James’ first word, and the first word of the game, spoken into the mirror, is “Mary.” Mary’s at the centre of James’ story. Her letter suggests she might be alive and James naturally is impelled to find her. He begins the game as the archetypal male (especially videogame male) hero, questing after his woman either because she’s helpless and needs rescuing, a la Mario and Peach, Snake and Meryl, Leon and Ashley, or because, as is more common in the contemporary game canon (see Joel and Ellie in The Last of Us, John and Abigail in Red Dead Redemption, Nathan and Elena in Uncharted), procuring her will resolve and cure some hitherto consumptive psychological torment of his, the woman as simple nostrum for whatever ails the more complicated man. Notable though is the fact that Mary is dead, already dead at the start of the game, and therefore unavailable for rescue. She is also dead in a way which precludes James embarking on the standard revenge mission, since because he killed her, there is nobody for James to take revenge on, undermining, actually subverting the fairy tale/action film/videogame male heroic arc whereby even a dead woman is still used for the recovery of the man’s honour. James saying “Mary” as the first thing he says becomes ironic: he’s obsessed and driven by saving her, but she isn’t there for him to save, nor is there anyone to save her from, not even himself since she’s dead already. At some level, he knows she’s gone and that he did it, but uses their love as basis for a personal, ongoing tragedy, one that both protects him from guilt and — going back to the idea of masturbation; fitting the game should open in a men’s bathroom, the masturbational act’s natural stadium — allow him to remain the centre of his own attention. James comes to Silent Hill for Mary, but also comes to Silent Hill for Mary for himself. As he says her name, he is still looking in the mirror.

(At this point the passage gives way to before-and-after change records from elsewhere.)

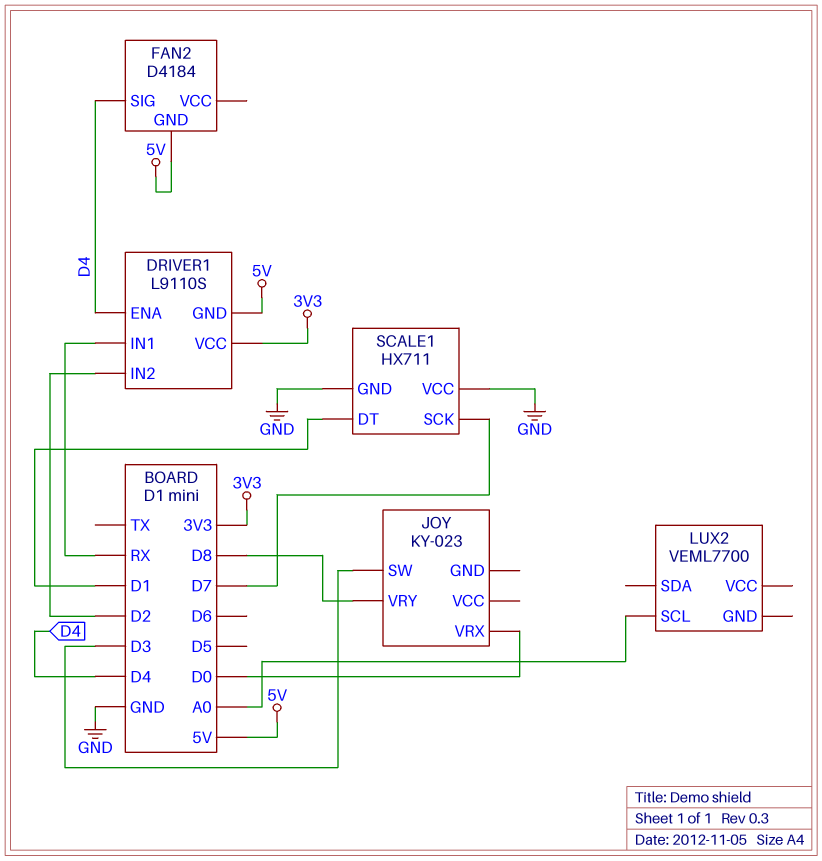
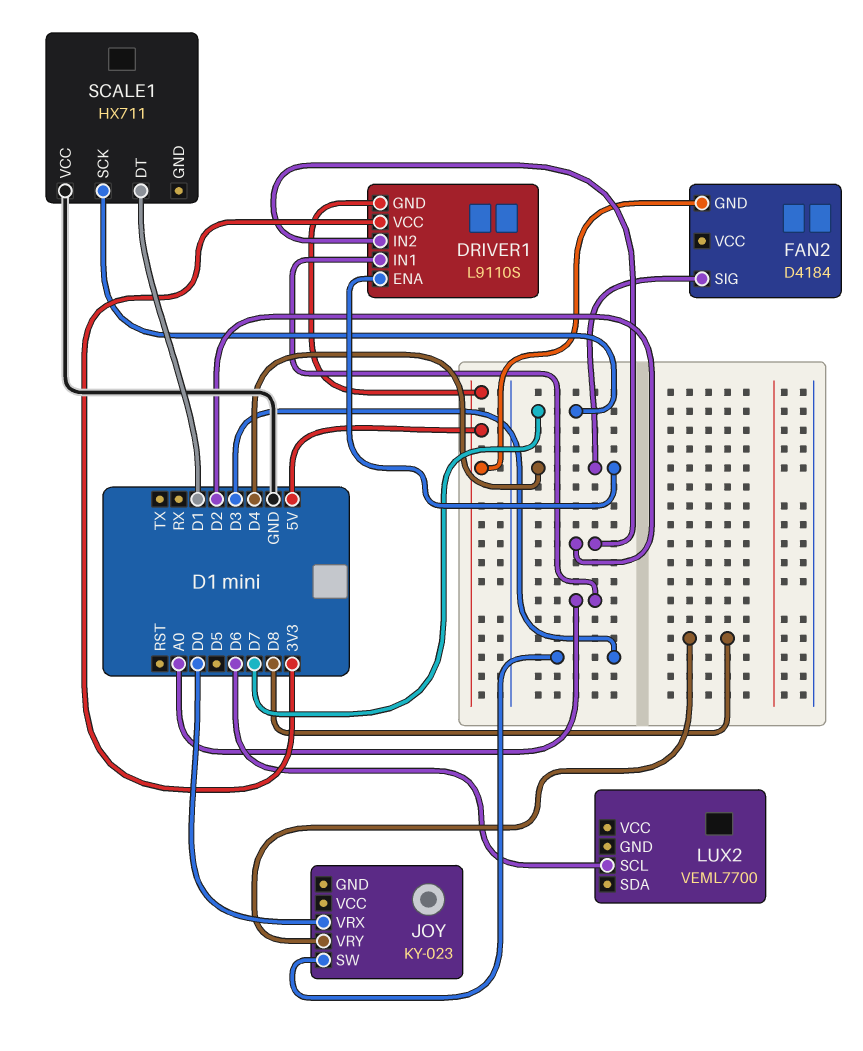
DRIVER1 pin IN1: RX -> A0
LUX2 pin SCL: A0 -> D6
SCALE1 pin GND: GND -> none

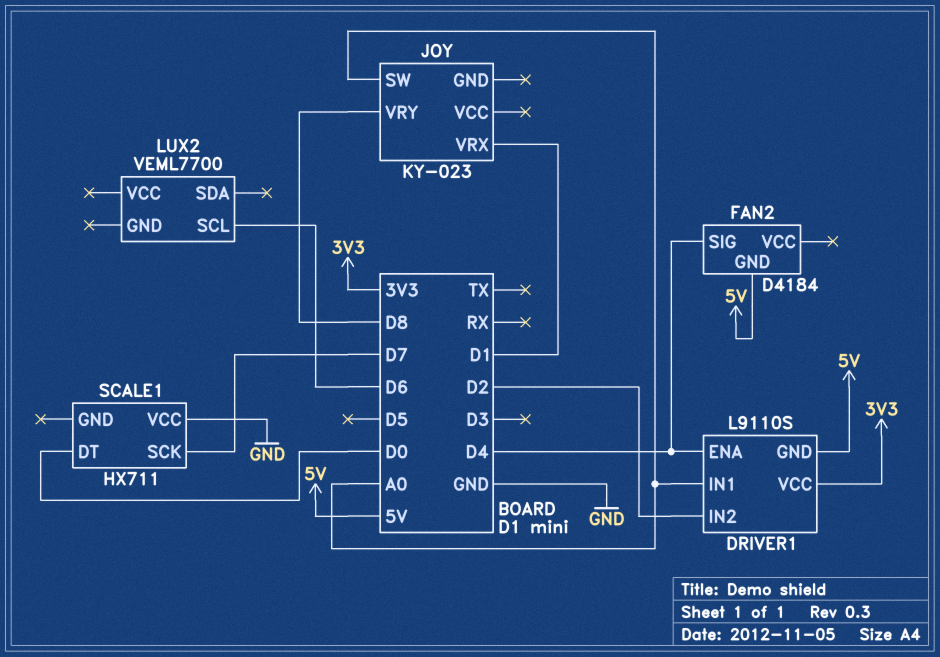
JOY pin SW: D3 -> A0
JOY pin VRX: D0 -> D1
SCALE1 pin DT: D1 -> D0

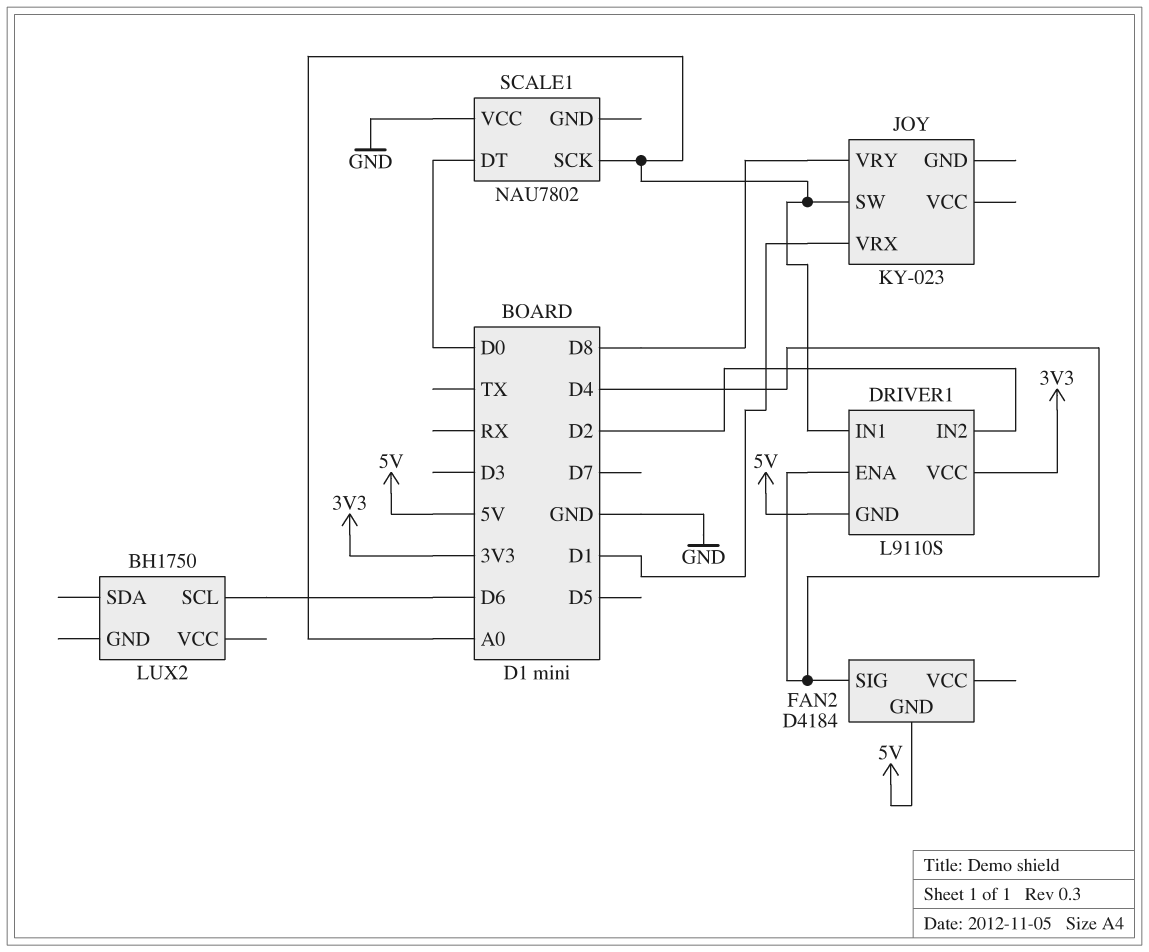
LUX2: VEML7700 -> BH1750
SCALE1: HX711 -> NAU7802
SCALE1 pin SCK: D7 -> A0

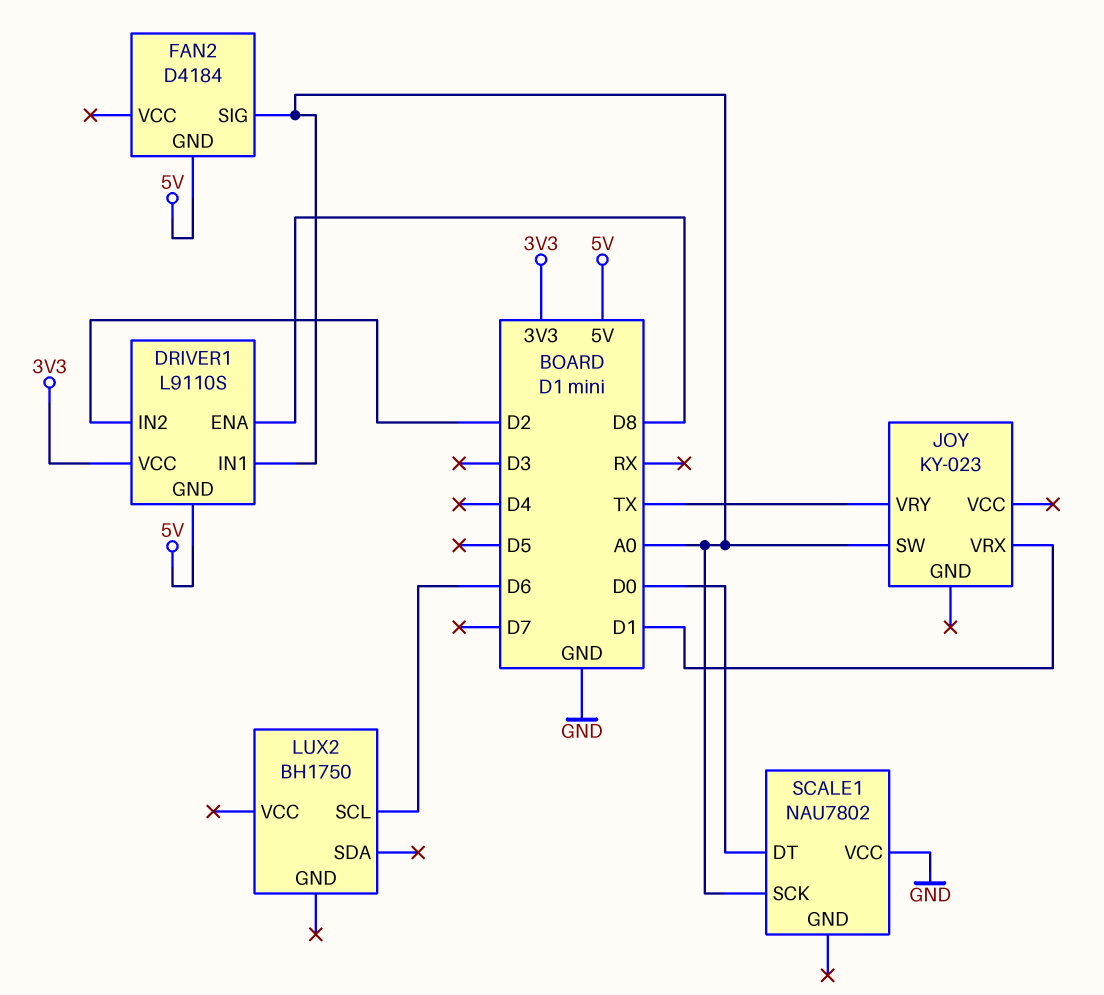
DRIVER1 pin ENA: D4 -> D8
FAN2 pin SIG: D4 -> A0
JOY pin VRY: D8 -> TX

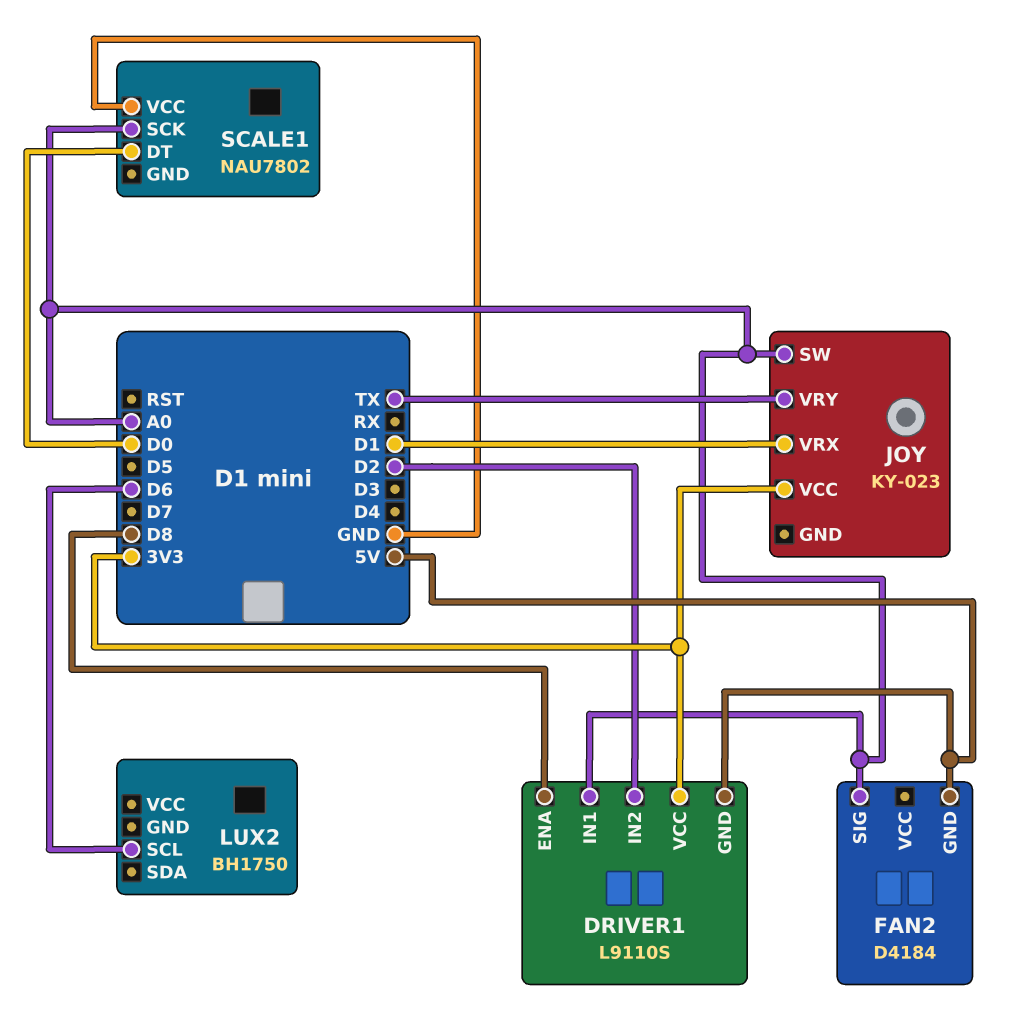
JOY pin VCC: none -> 3V3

We’ll also notice James’ clothing. Woodland green and covered in patches, his jacket resembles one that might form part of a soldier’s dress uniform. This, too, is an ironising of the typical game hero, in fact, the typical man, on the outside strong, driven and clear in thought — think of the simplicity and singularity of purpose denoted by the appellations like “grunt” and “jarhead”; a soldier has orders and conventionally executes them without consideration — while on the inside as emotionally confused, hurt, afraid and fucked up as the histrionic female stereotype that a man might derisively deploy. Whispering military, and especially contrasted with his full, blonde hair and soft, effete voice, James’ jacket betrays not only a duality but also an hypocrisy of nature, a man trying to be something he’s not — something no-one is. With one final shot, and just before this introductory cutscene concludes, the camera, such as it can be called, scrutinises James from the toilet’s middle distance. He becomes blurry. The camera is on its side, and twists slowly around before James is brought into focus and viewed the right way up. Quite literally, when at the start of Silent Hill 2, we are not seeing our character straight.

2 thoughts on “CHAPTER ONE: MEN’S TOILET

  1. Mainstream opinion on/interpretations of the game are so overwhelmingly uniform that it’s exhausting. It’s a relief to find some new perspectives on it, lots of observations here that had never occurred to me. Looking forward to reading the rest of this.